Katrina Domingo, ABS-CBN News

Posted at Sep 16 2020 06:50 PM | Updated as of Sep 16 2020 06:52 PM

Valenzuela to use Facebook Live, YouTube for distance learning 1
A mother helps her daughter learn how to attend virtual classes in the Valenzuela Live Online Streaming School on July 9, 2020. Photo from the Valenzuela City Public Information Office

MANILA — The local government of Valenzuela will use Facebook Live and YouTube to deliver some lessons as the 2 social platforms are more accessible to learners in the northern Metro Manila city, Sen. Sherwin Gatchalian said Wednesday.

A survey showed that 90 percent of Valenzuela residents have access to Facebook, Gatchalian - who hails from Valenzuela and chairs the Senate Committee on Basic Education, Arts and Culturte - told reporters in an online press conference.

"When we asked our parents kung ano preferred nila.. about 90 percent said na may Facebook sila," said Gatchalian, whose brother Rex is mayor of Valenzuela City said.

Under the program, students in public schools in Valenzuela City will be required to watch lectures on Facebook Live along with with other Department of Education-prescribed audio-visual modules.

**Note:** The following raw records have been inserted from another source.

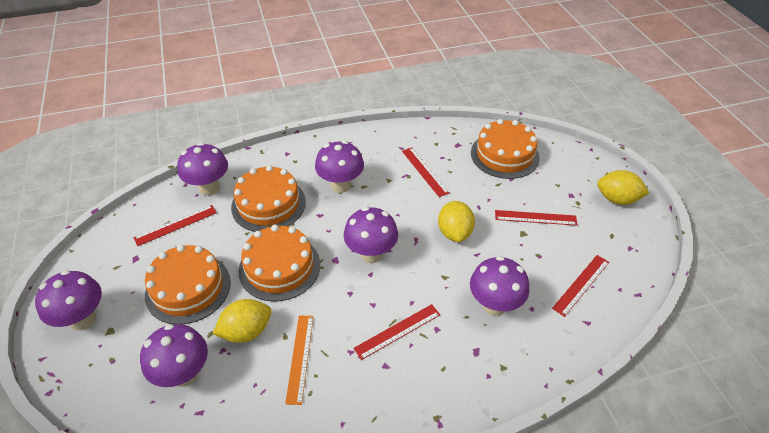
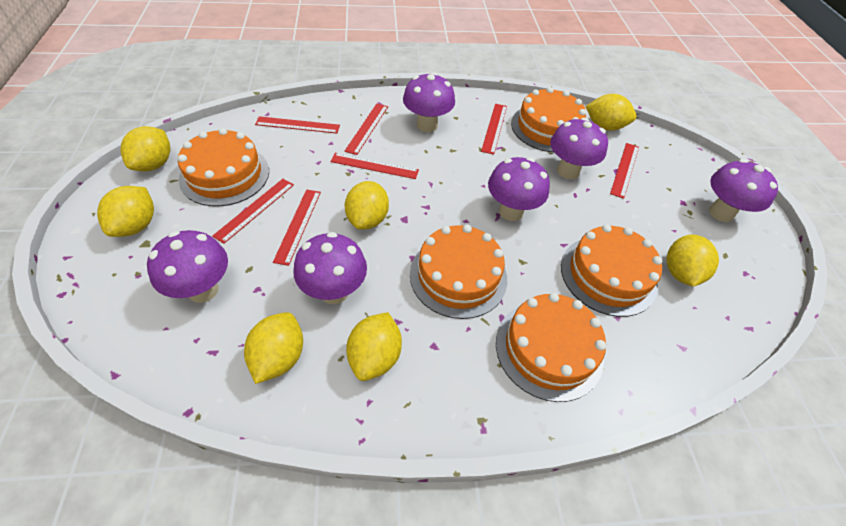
orange cake: 4 -> 5
orange ruler: 1 -> 0
red ruler: 5 -> 7
yellow lemon: 3 -> 7

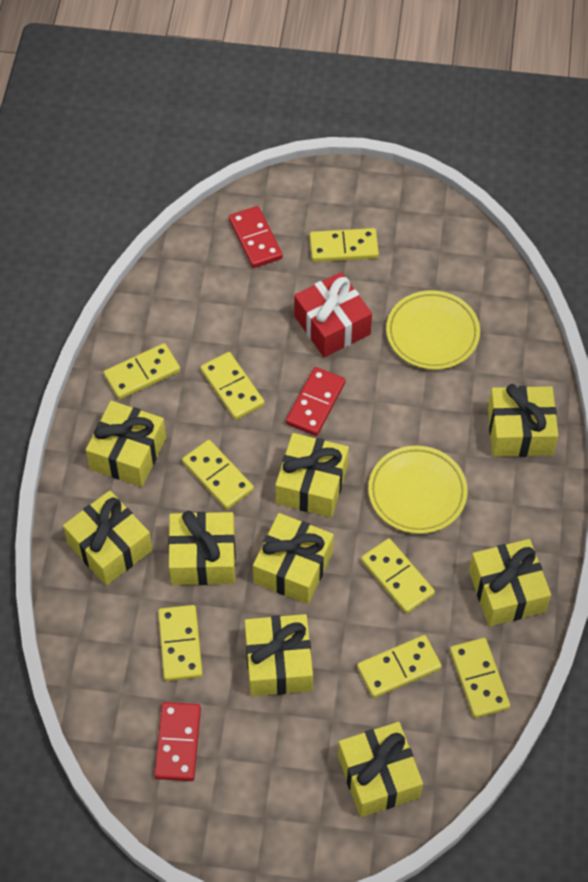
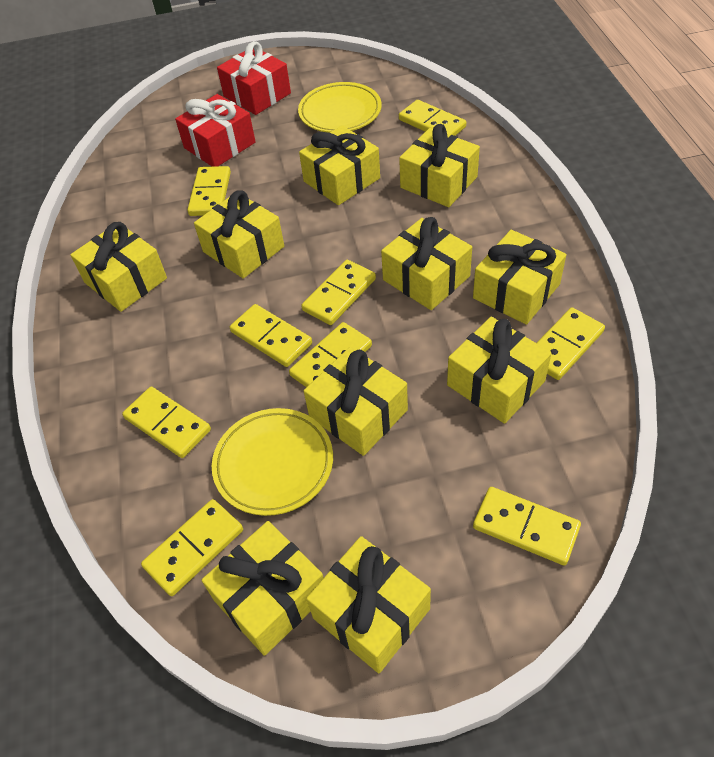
red domino: 3 -> 0
red gift: 1 -> 2
yellow domino: 8 -> 9
yellow gift: 9 -> 10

"'Yung matutununan (What they will learn) is the same. It's just that how we deliver is different," Gatchalian said.

"We will also upload the modules to YouTube and Facebook... Para 'yung bata kung kailangan panoorin ulit para maintindihan, puwede niya balik-balikan (so that when the students need to watch the lessons again to understand, they can go back)," he said.

The City Government of Valenzuela earlier said it would spend P69 million to put up the "Valenzuela Live Online Streaming School" to give their students a semblance of a "real classroom" while the country is still implementing a distance learning scheme due to the COVID-19 pandemic.

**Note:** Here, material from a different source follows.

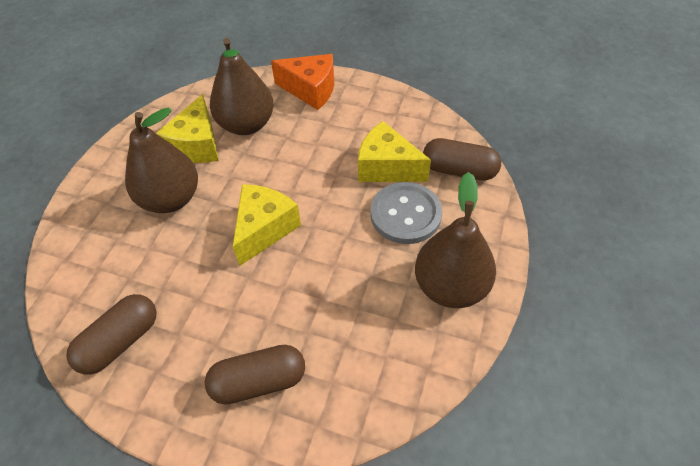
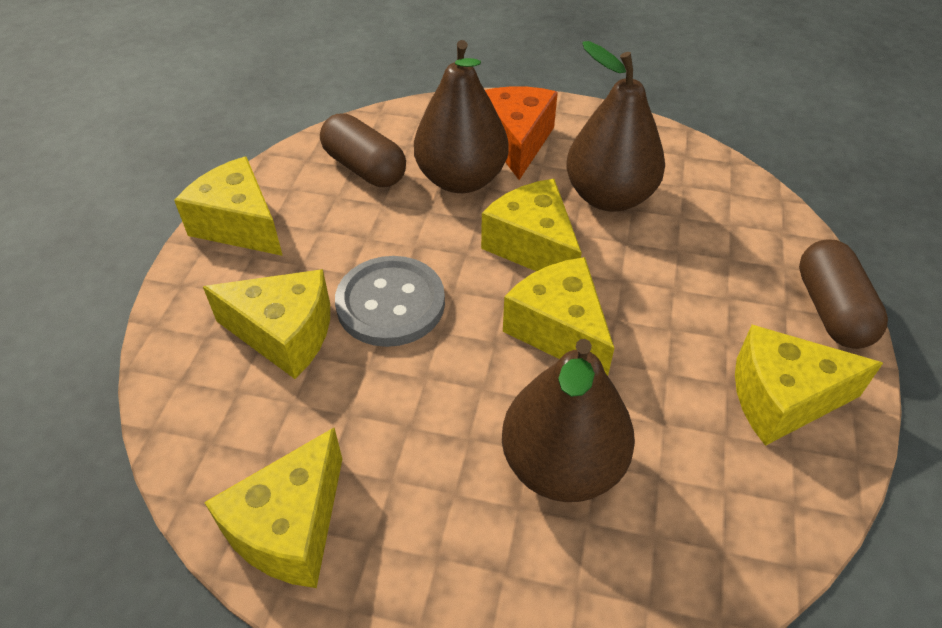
brown capsule: 3 -> 2
yellow cheese: 3 -> 6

Eighty percent of students in Valenzuela have access to internet-capable devices, but the city government has procured some 30,000 tablets for students who do not have their own gadgets, the senator said.

"In Metro Manila, connectivity is not an issue," Gatchalian said.

"We have to reduce the inequality between public and private schools. We're trying to reduce that by also providing gadgets [to poor students]," he said, noting that private school students have been learning through online classes.

The Senate Basic Education chair said he would "strongly suggest" for DepEd to also upload education programs they would produce on social media platforms, as these are more accessible to Filipinos.

DepEd earlier said that online, TV and radio modules would only be "supplementary" materials for public school students in the first grading period as the country does not have adequate internet infrastructure to enable all students to attend virtual classes.

A "cultural shift" also needs to be done in some households as there is still " low confidence in online and distance learning," the DepEd said.